Del resto i titolari del progetto non hanno nulla da dimostrare in fatto di attitudine e competenza, ma ancora una volta a convincere sono in particolare la forza espressiva e l’intensità interpretativa, entrambe all’acme quando le pulsanti note di "It's not my time to die” saturano l’atmosfera che circonda le casse del fedele apparato stereofonico, in una sorta di miscellanea tra Black Sabbath, Cactus e Vanilla Fudge, trasportati di peso nel terzo millennio.
Che dire, poi, della vorticosa "Psychofunkadelic blues”, di “Watchman”, con i suoi suggestivi richiami alla
Cattiva Compagnia più famosa del
rock, dell’
hard-gospel "Have you cried?” o ancora della melodia staniante di “Like you used to do” e del
groove terremotante di "Build it back up”, un “ponte” ideale tra passato e presente del settore?

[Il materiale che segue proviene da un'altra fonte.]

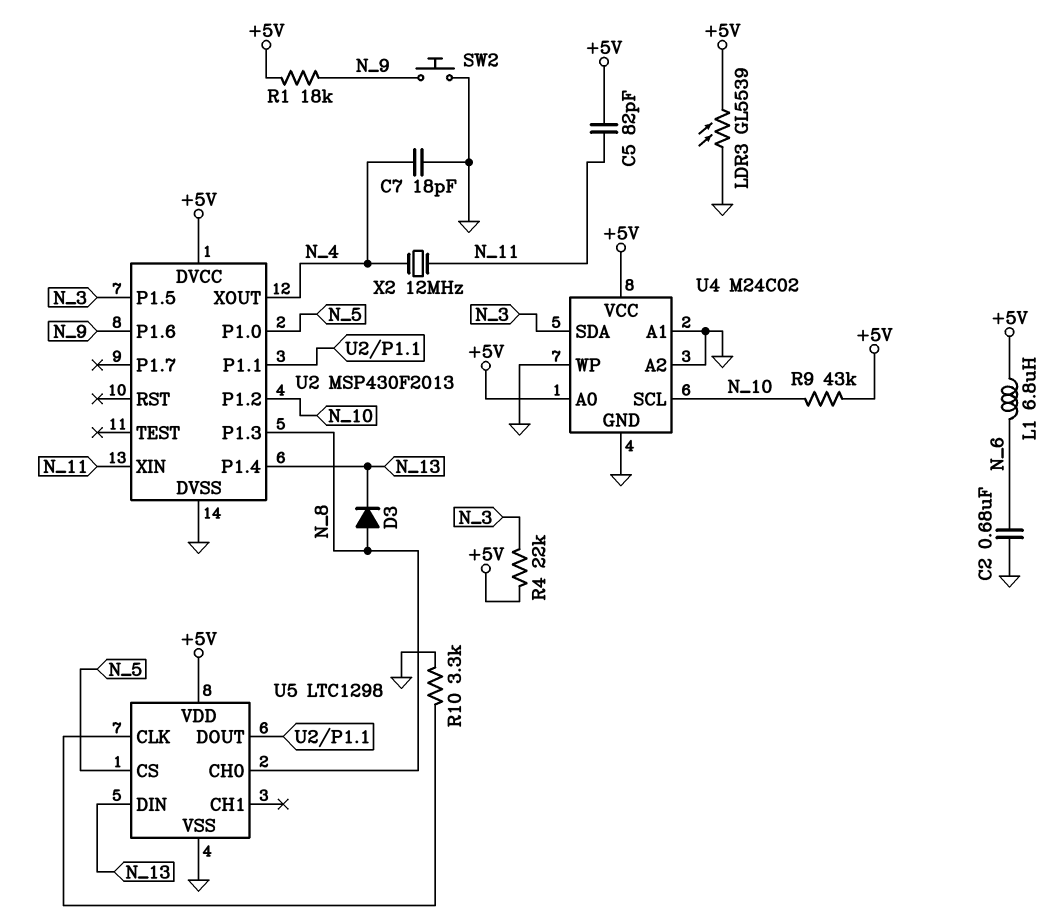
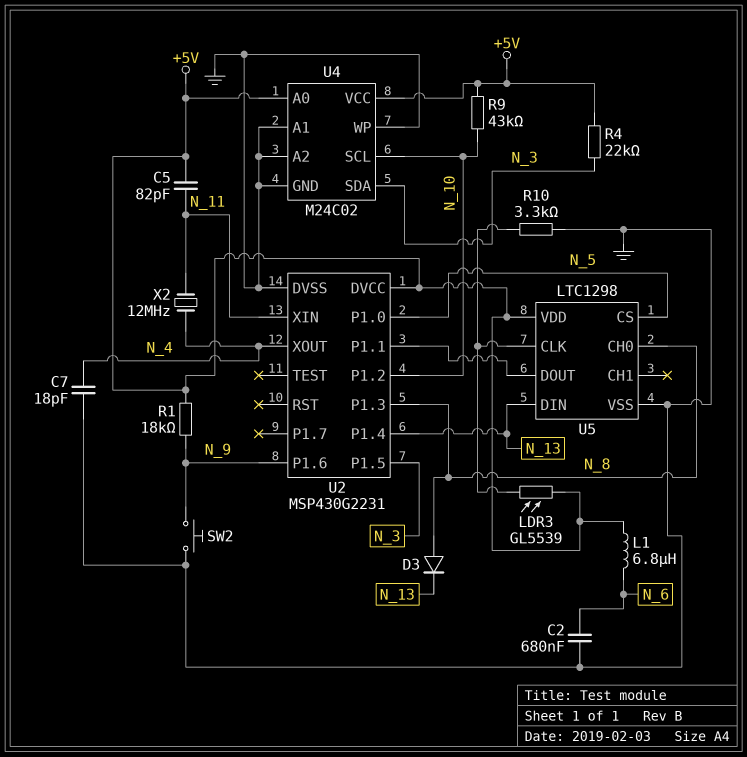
LDR3: GL5539 (+5V, GND) -> GL5539 (+5V, U5/CLK)
U2: MSP430F2013 -> MSP430G2231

Semplicemente che sono un impasto avvincente di tecnica e passionalità, abbastanza efficiente pure nel “tiro” di "The past is the past” (belle le armonizzazioni vocali …), nella scattante “I Ain't got no money”, nella gradevole “Down to the bone” e nel magnetico strumentale “Jambiance”, relegando nelle zone basse della mia personale classifica di merito proprio “Every step of the way”, stranamente scelta come singolo e
opener dell’
album.
Un lavoro apprezzabile, dunque, e che tuttavia suggerisce la necessità, per il futuro, di una pausa di “riflessione”, allo scopo di non disperdere un talento così imponente, assoggettandolo alle leggi del mercato … magari un bel
tour dalle nostre parti sarebbe un bel modo per cominciare il “ragionamento”, offrendo, così, un’occasione di grande soddisfazione per i tanti
fans europei del genere, sicuramente ansiosi di vedere all’opera un
power-trio di questa caratura.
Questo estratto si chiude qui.